As it turns out, the “Bobby Be Good” rapper found his light in the presence of darkness.

“At the beginning of this year, I had a bunch of difficult situations I was going through in my personal life that continued through the whole year and actually I’m still going through it right now,” he exhaled. “So I started making music again. I needed to make this record. I needed it just to get through the days and I came to the realization during the process that I really owed myself amends. We do this process in recovery and I made amends to a lot of people that I hurt over the years but I never made an amends to myself and this album was part of that because I feel like I’m one of the most talented MCs – wordplay wise especially – in the world, and I feel like I sold myself short for a lot of years because I was drunk, fat, bloated, fucked up, writing verses in 20 minutes.

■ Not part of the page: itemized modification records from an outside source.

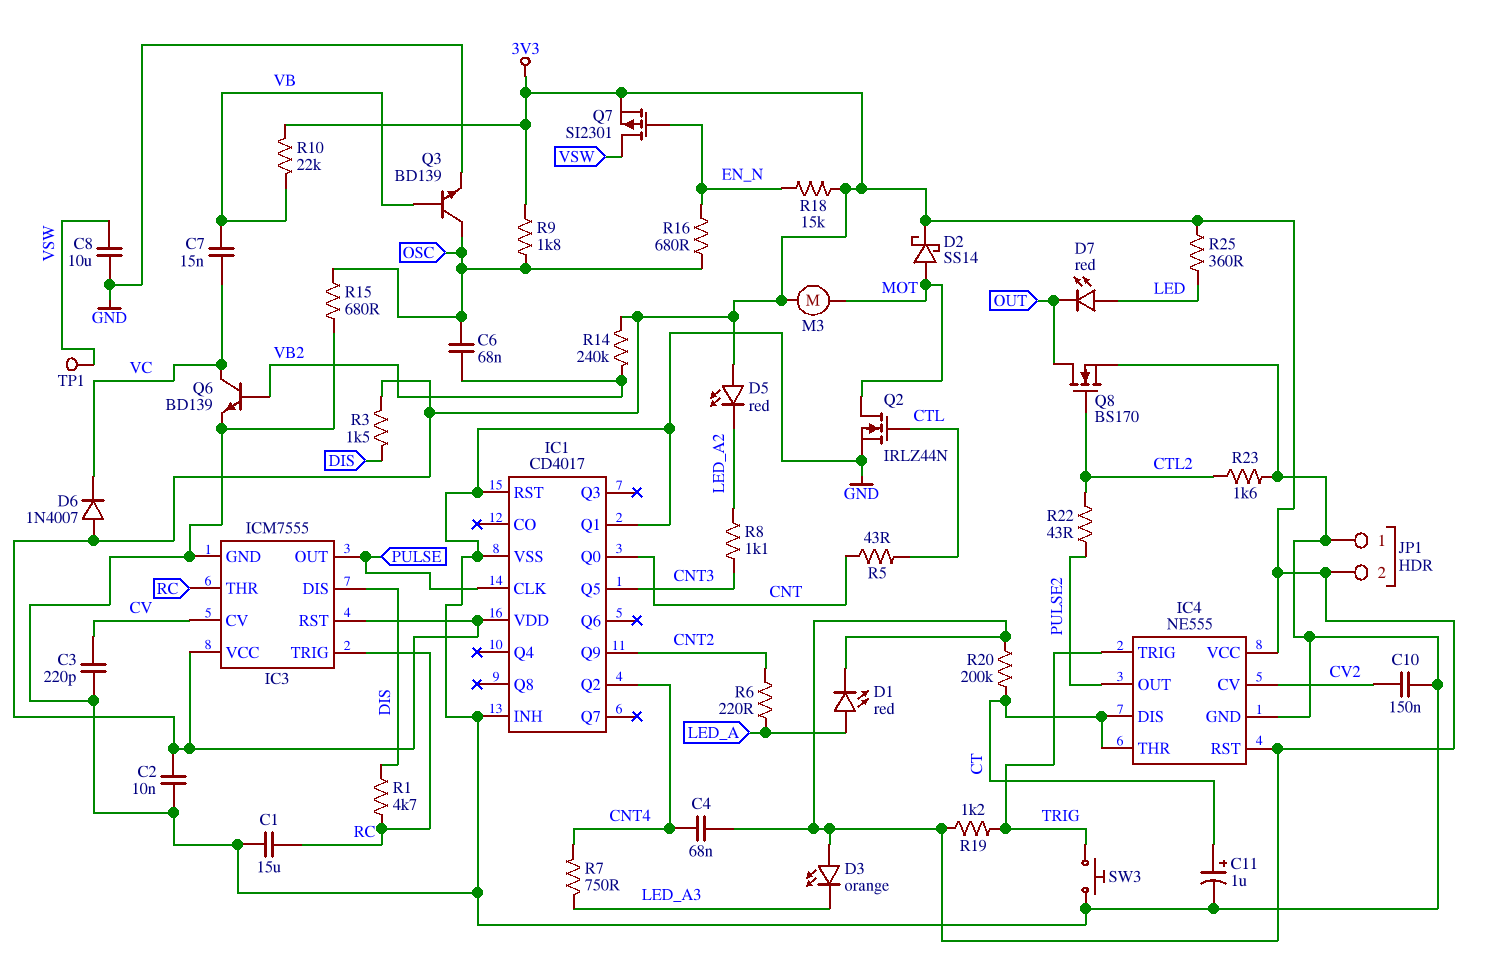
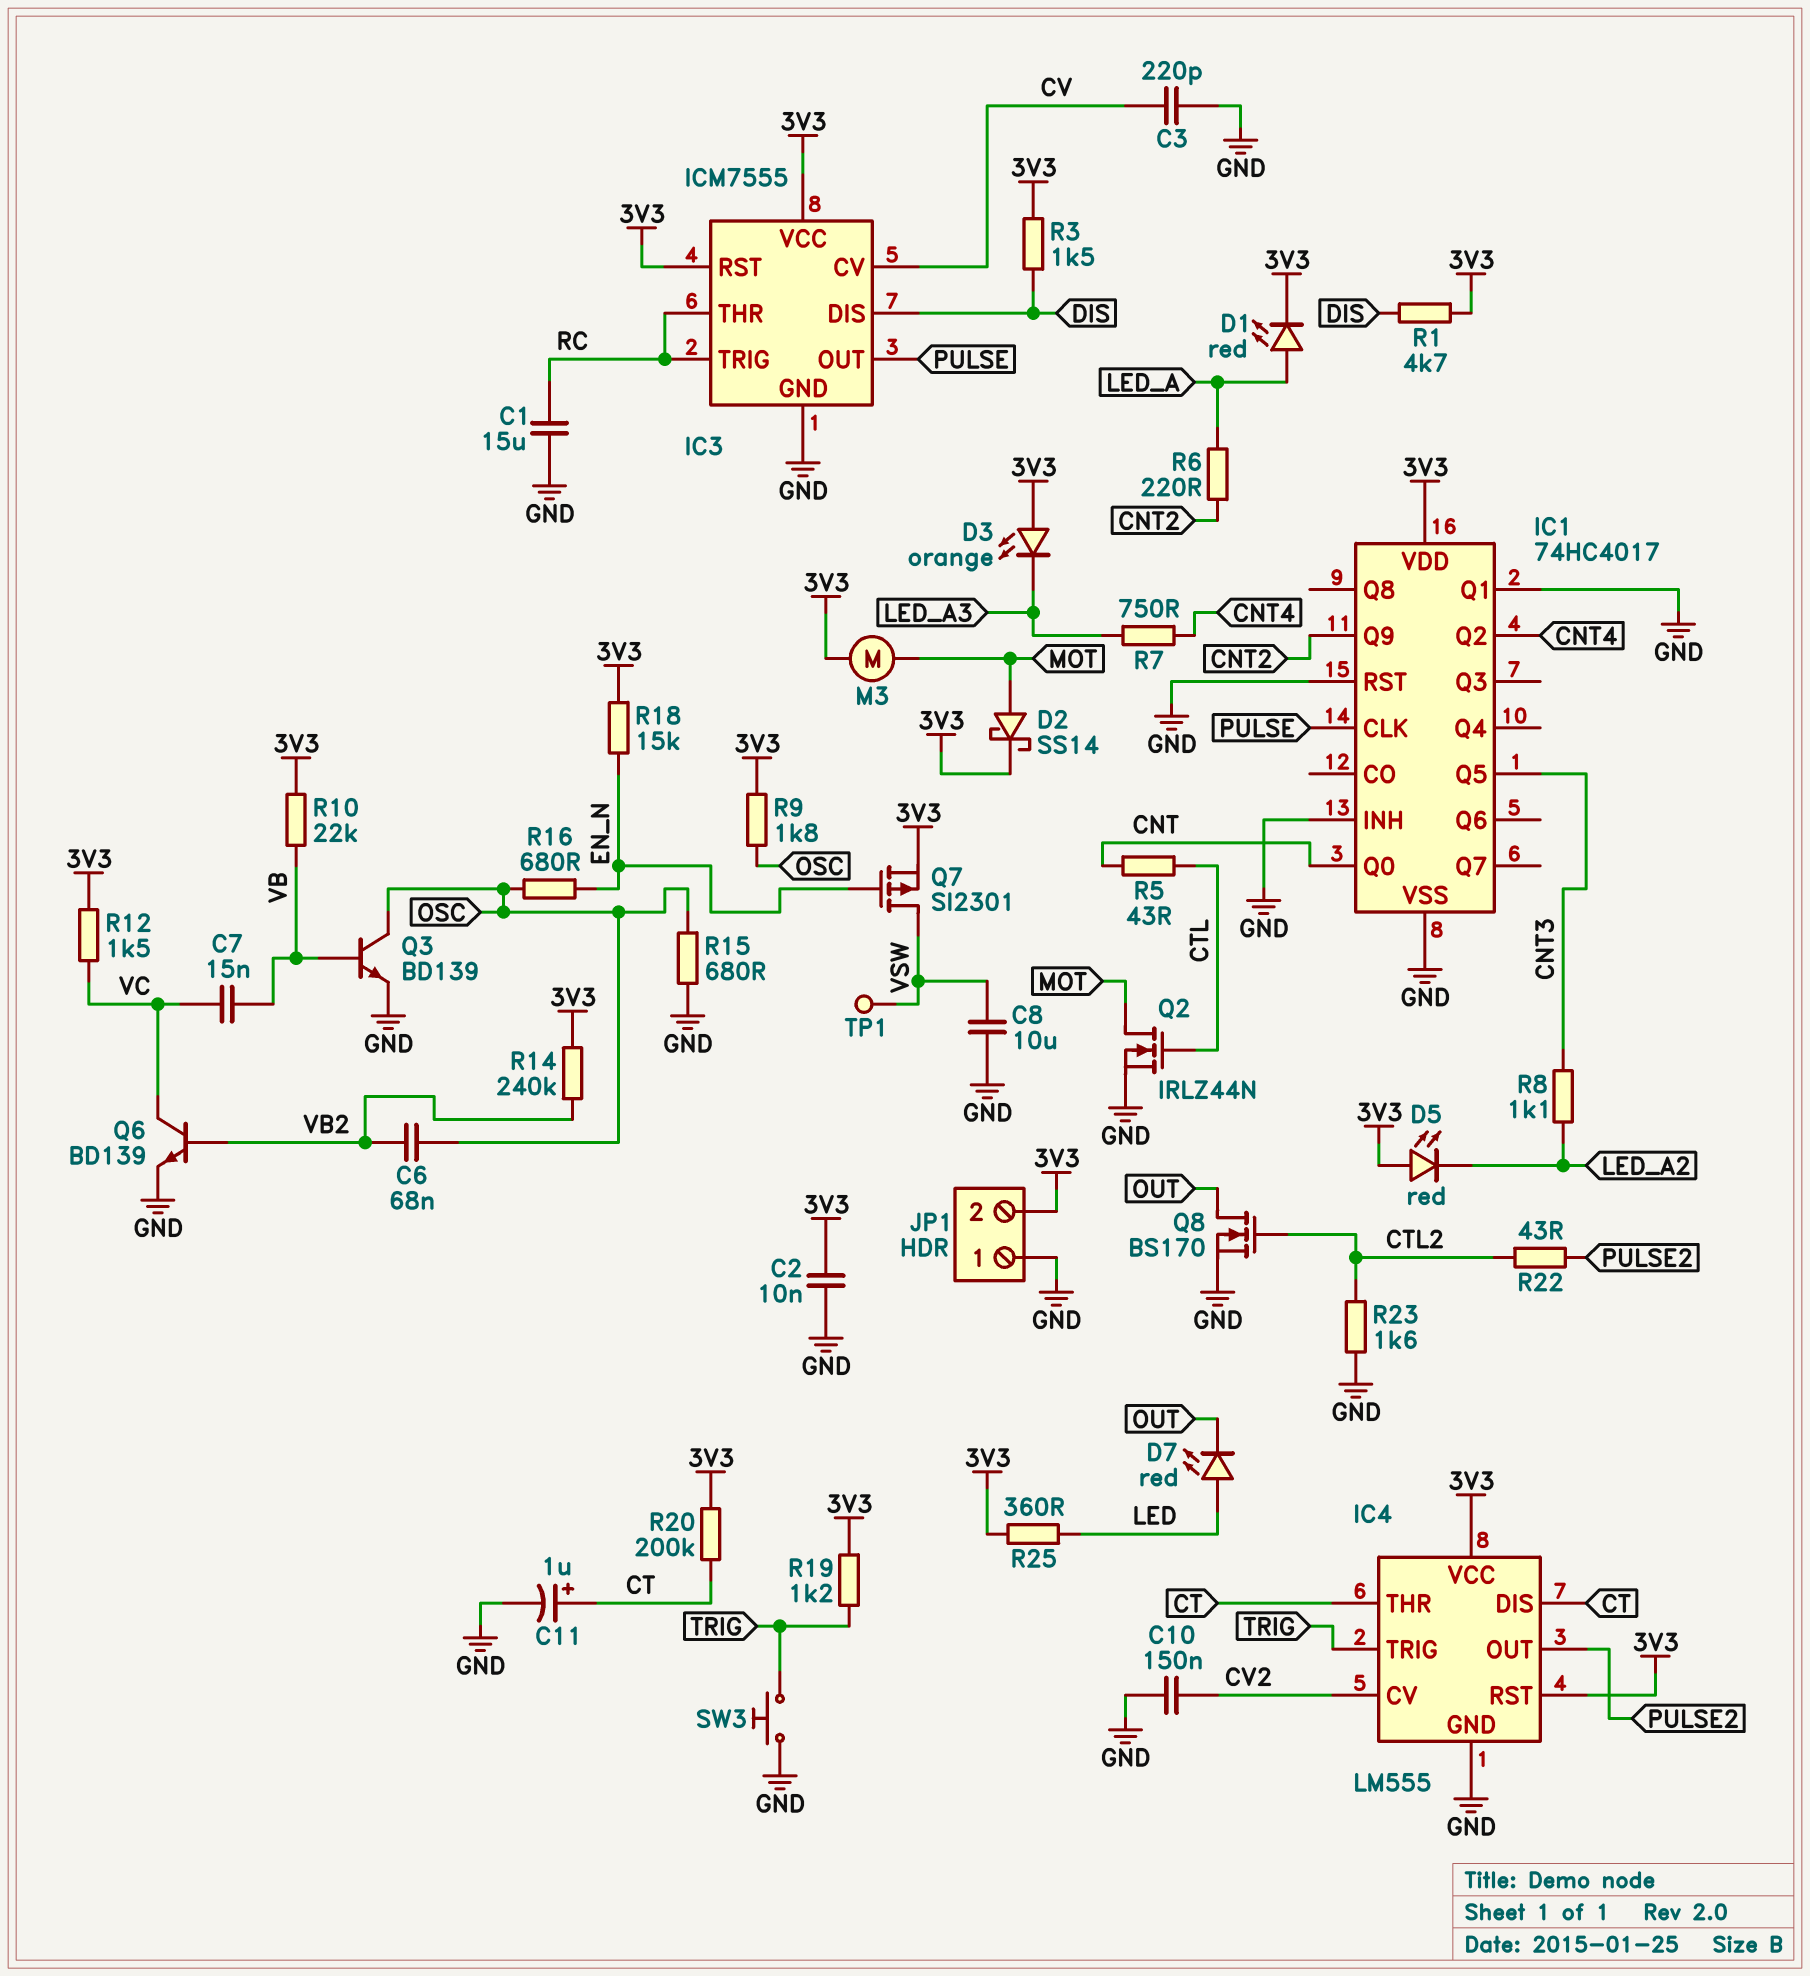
C4: 68nF (3V3, CNT4) -> none
D6: diode 1N4007 (A 3V3, K VC) -> none
IC1: CD4017 -> 74HC4017
IC4: NE555 -> LM555
R1: 4.7k (DIS, RC) -> 4.7k (3V3, DIS)
R12: none -> 1.5k (3V3, VC)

“On this album, I spent weeks on some of these verses. I took my time and crafted the production around it with The Arcitype. I would come in with verses that I wrote to my own rhythms and cadences and he would build the production around it. We slow cooked this thing. It was a real thorough process. I wanted to make every word count so I eliminated a lot of songs cause I wanted everything to sound perfect, I wanted everything to say something different. I feel like it’s the perfect length and I said what I had to say and I wanted to put forth a message of hope at the end of it which is why I put ‘Do What You Love’ as the last song. I felt like I was writing the last chapter of my whole career, and I wanted to use the record as hope for myself too.”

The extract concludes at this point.